Die erste Weiterleitung kann man also eigentlich weg lassen wenn die Domain, die man an einen Exchange anbinden möchte, die Möglichkeit bietet das MX-Recorde selbst zu definieren.


Diese Lösung find ich ja eigentlich OK (wenn auch durch die erste Weiterleitung etwas umständlich).
Was ich mich nur nun frage ist, wie lange die eMails auf dem MX-Backup von 1&1 gespeichert werden?


Das war nun aber, wie gesagt, nur ein Test.
Ich finde diese Lösung etwas übertrieben  
Kennt Ihr denn einen Kostenlosen POP Connector

Gruß

Christian


----------



## Sinac (11. Dezember 2005)

Hm, wie lange die auf dem MX Fallback liegen müsstest du ja bei 1&1 rausbekommen.
Das mit der DynDomain hab ich in unserer Testumgebung auch gemacht, da bekommt man aber probleme mi diversen Spamfiltern =) 
Keine Ahnung wegen POP Connector, musst mal bei Google schaun.

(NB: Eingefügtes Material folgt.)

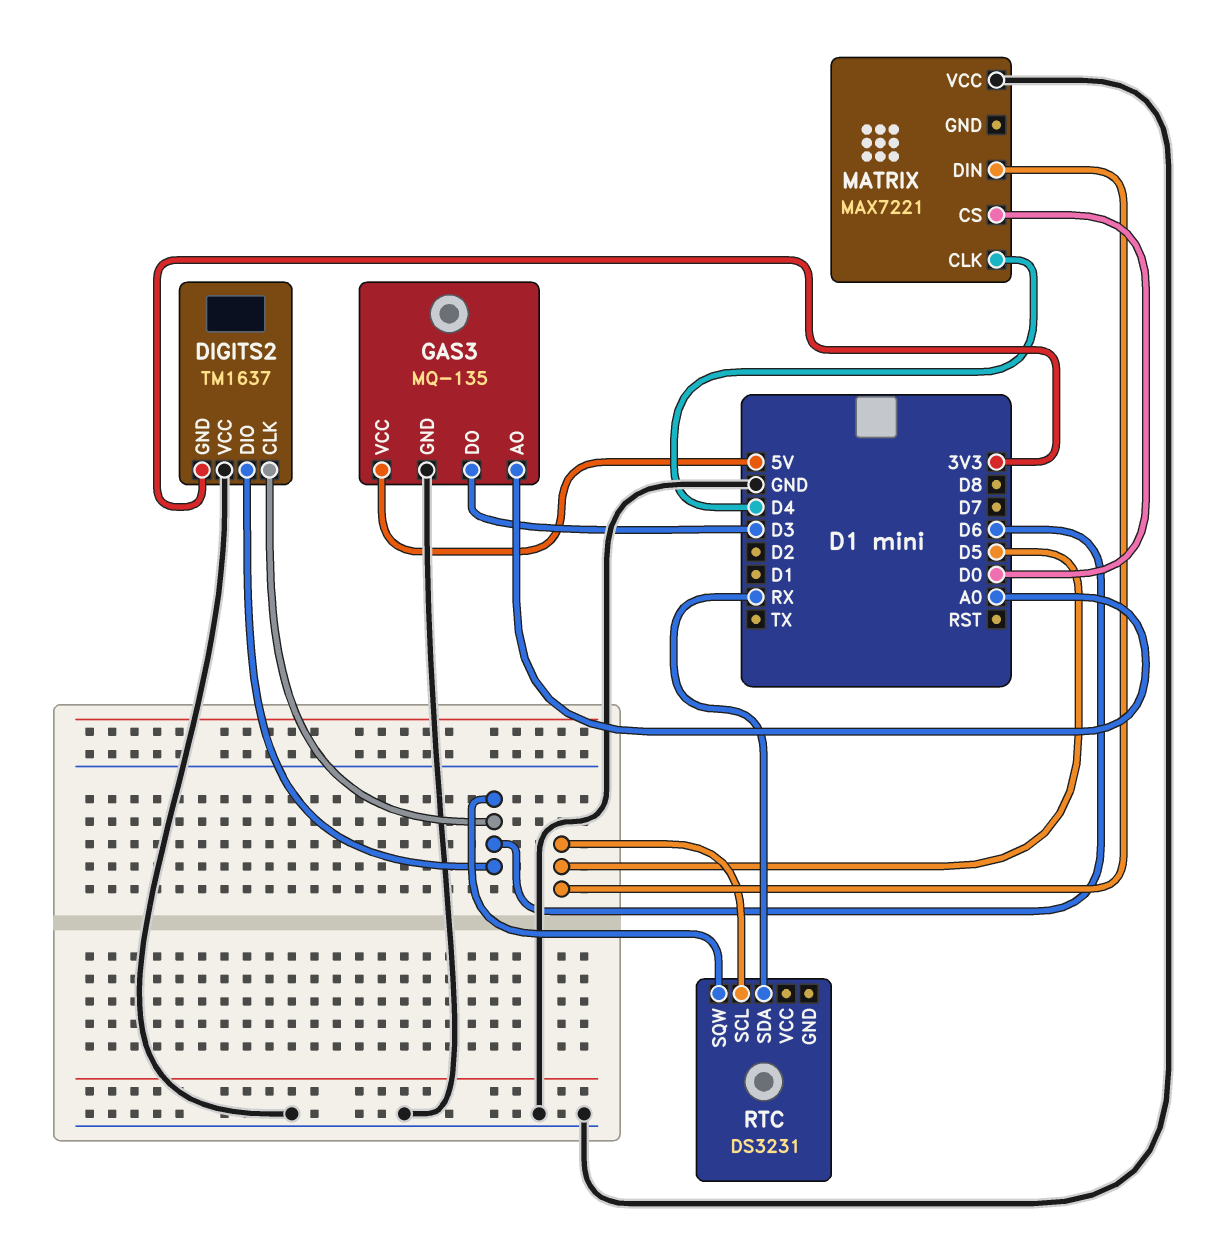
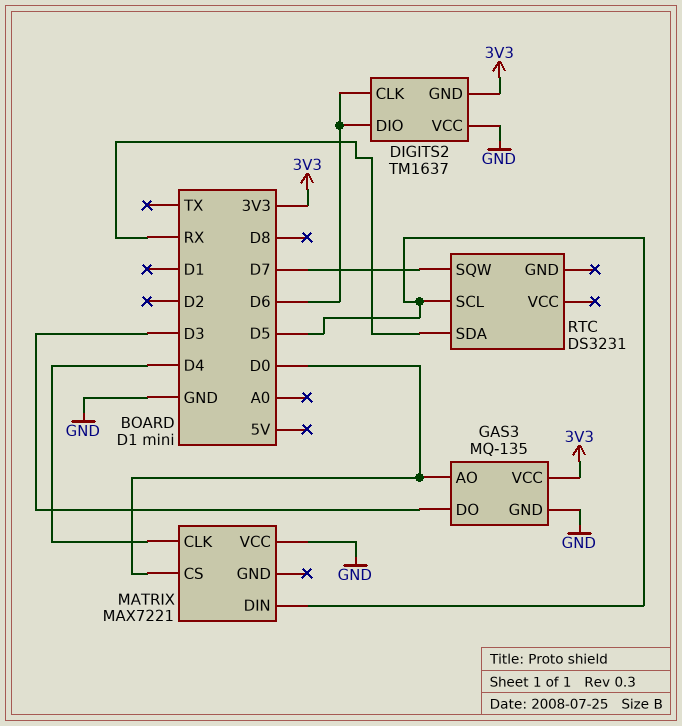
GAS3 pin AO: A0 -> D0
GAS3 pin VCC: 5V -> 3V3
RTC pin SQW: D6 -> D7

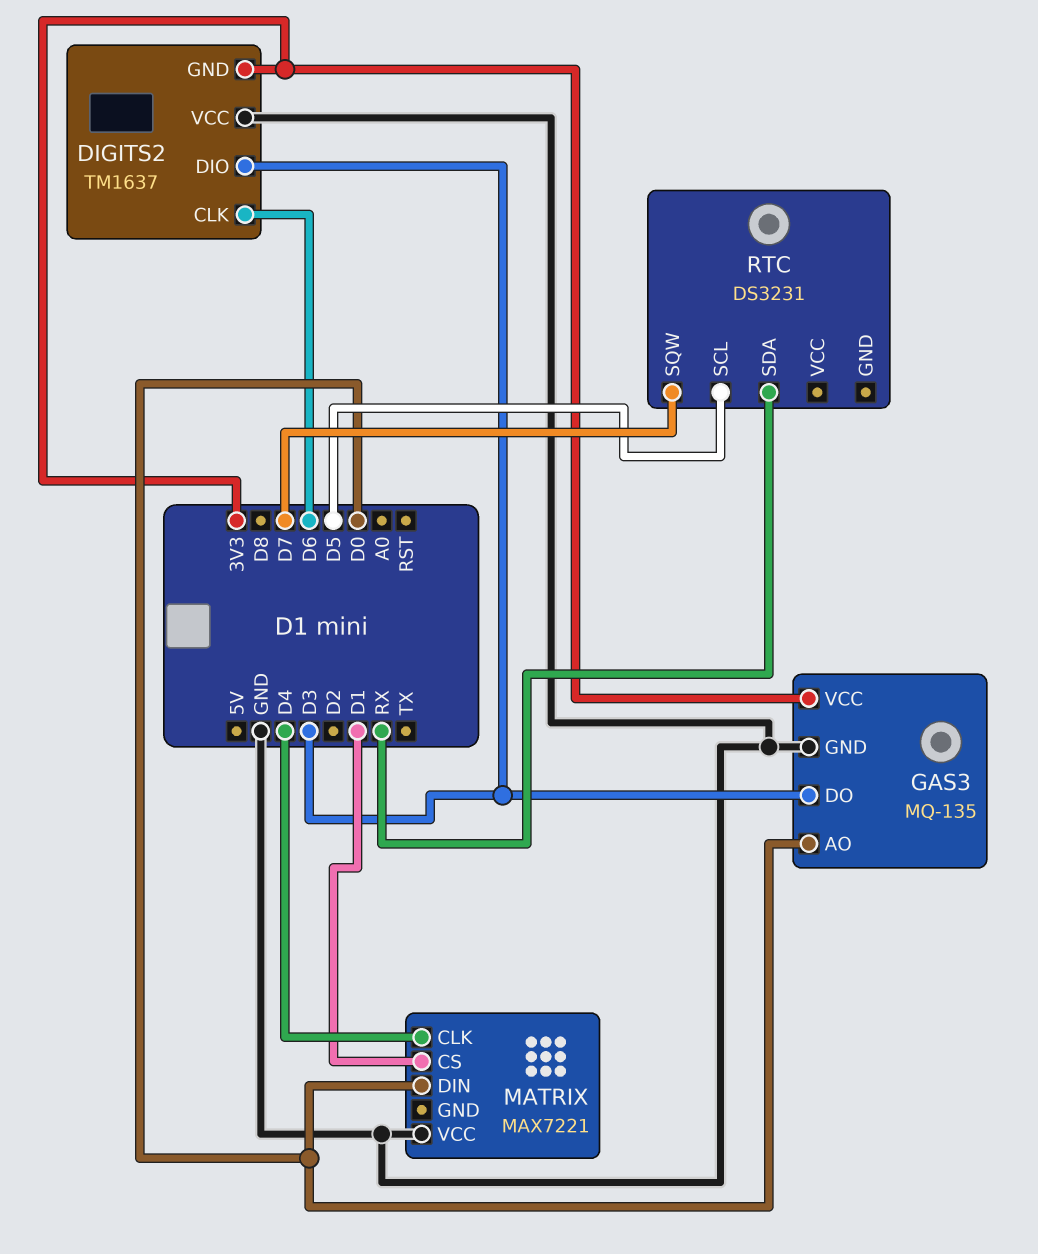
DIGITS2 pin DIO: D6 -> D3
MATRIX pin CS: D0 -> D1
MATRIX pin DIN: D5 -> D0

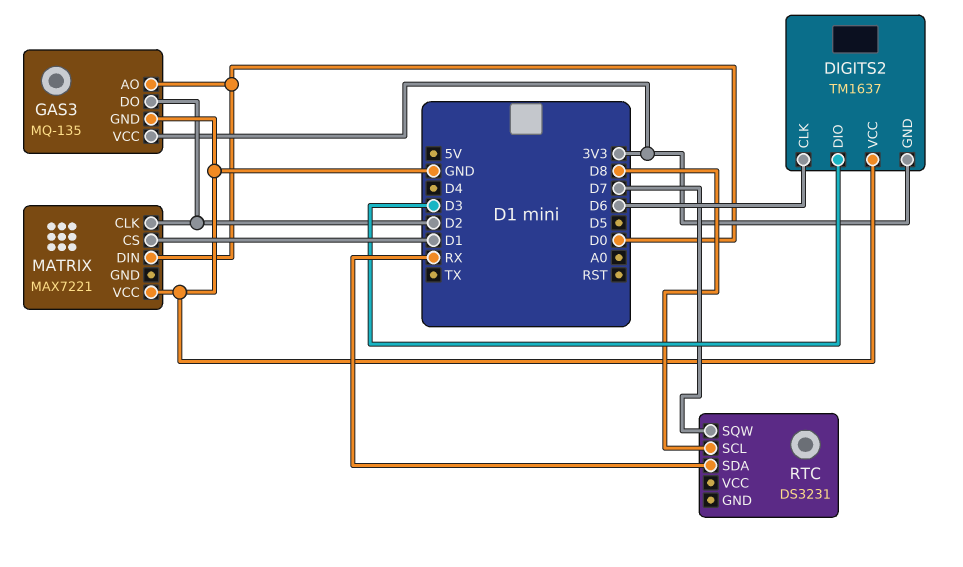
GAS3 pin DO: D3 -> D2
MATRIX pin CLK: D4 -> D2
RTC pin SCL: D5 -> D8

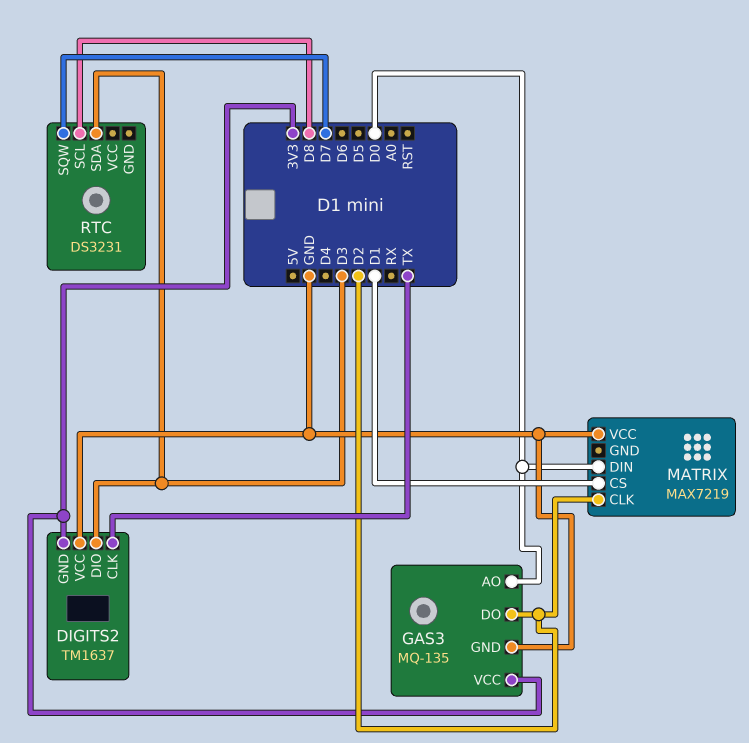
DIGITS2 pin CLK: D6 -> TX
MATRIX: MAX7221 -> MAX7219
RTC pin SDA: RX -> D3

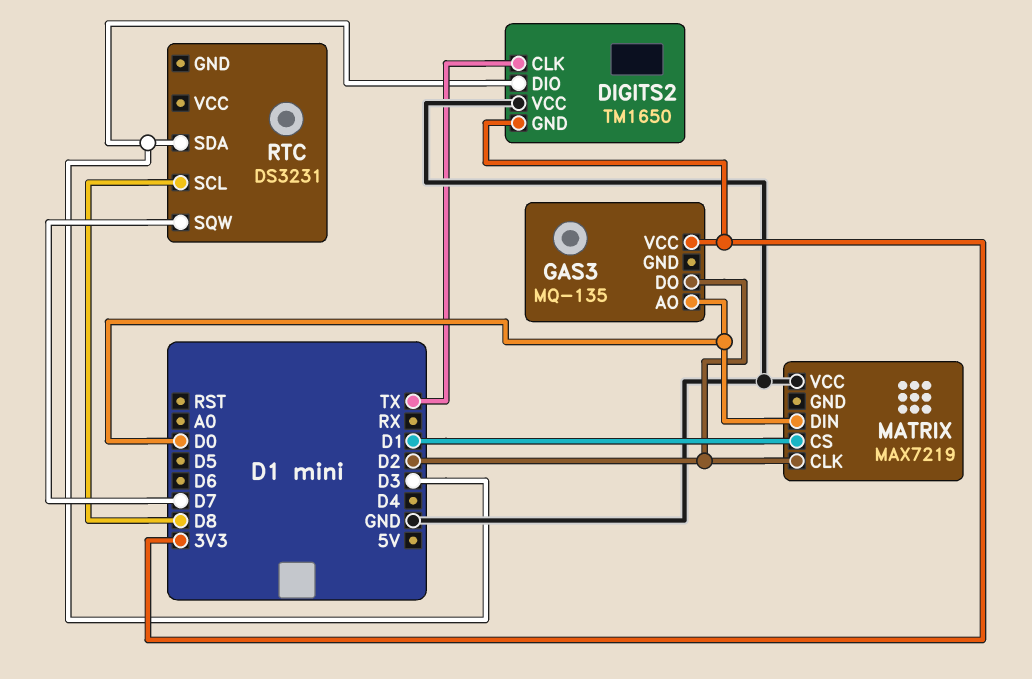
DIGITS2: TM1637 -> TM1650
GAS3 pin GND: GND -> none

Hat Exchange keinen dabei?


----------



## chris4712 (11. Dezember 2005)

Hallo!

Exchange hat keinen POP Connector dabei. Beim Win 2003 SBS (Small Business Server) ist einer dabei. 
Bei Google findet man nur Programme die Geld kosten. Und als Student hat man ja nie Geld 



> ..., da bekommt man aber probleme mi diversen Spamfiltern =)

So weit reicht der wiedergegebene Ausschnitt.